Up 力学&系統学 作成: 2019-06-06
更新: 2019-06-06


    「科学」は,「命題論理を持つ」を含意する。
    このとき名辞が指す存在は,類である。

    類は,個別の上に同じがあるというものである。
    同じとしているものを,「形」と呼ぶ。
    翻って,形が同じ個の集合が,類である。

    科学は,形を「構造」に言い表す。
    《形が同じ》は, 《構造が同型 isomorphic》である。
    一つの類は,一つの構造と対応する。
    「内包・外延」のことばを用いて言うと,類は構造を内包とする外延であり,構造は類を外延とする内包である。


    かくして,「科学」は「類概念が<構造の同型>を枠組にして立つ」を含意する。
    立たなければ,科学でない。
    ある探求分野が科学でないことを見るには,これを規準 criterion に用いるのが簡単である。

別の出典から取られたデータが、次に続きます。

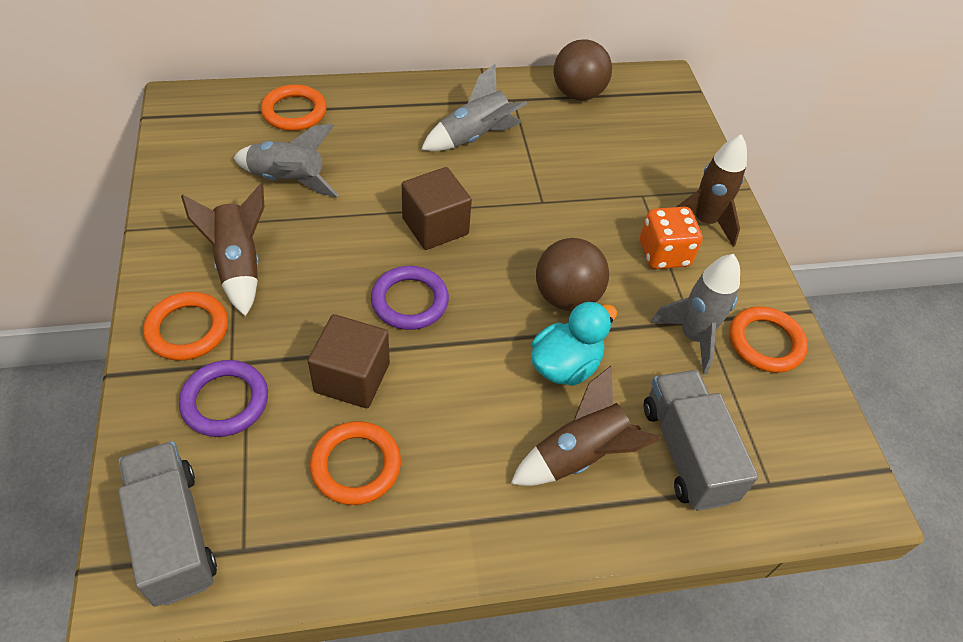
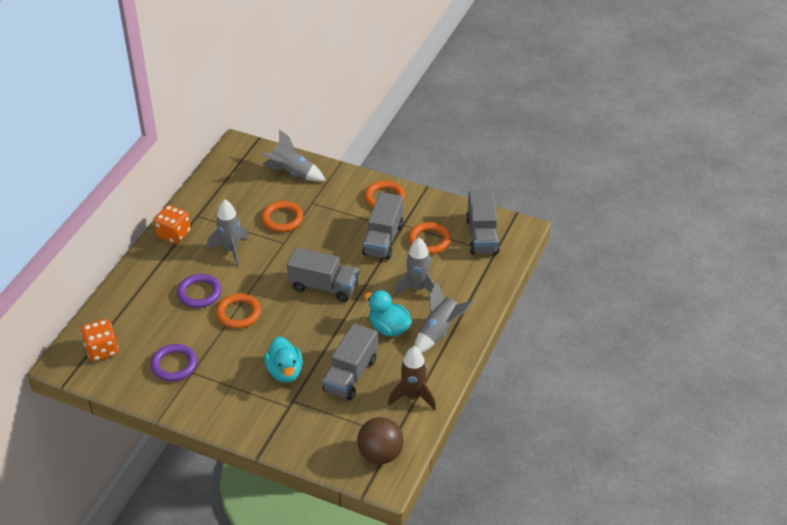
brown ball: 2 -> 1
brown cube: 2 -> 0
brown rocket: 3 -> 1
grey rocket: 3 -> 4
grey truck: 2 -> 4
orange dice: 1 -> 2
turquoise duck: 1 -> 2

    例えば,生物学は自然科学に属し,文化人類学は人文科学に属する。
    生物学は科学で,文化人類学は科学でない。
    両者の違いは,「集合を<生物>から<人類>へと小さくしただけ」ではないのである。
    生物学は類概念に構造を添わせるが,文化人類学は類概念に構造を添わせられない。

      文化人類学に数学の構造概念 (「群」) を持ち込み,構造主義の創始者になったのが,レヴィ=ストロース。
      しかし,説得的な論考をつくることにはならなかった。


    さて,構造は固定したものではない。
    それは時間の流れの中で,変化する。
    科学はこの変化を対象化するのに「力学」を立てる。

    この変化は, 「進化」である。
    構造は,解体と仮構を適宜用い,暫定的に立てるのみ。
    「類」は「系統」に回収されねばならない。
    こうして科学は, 「系統学」をつくる。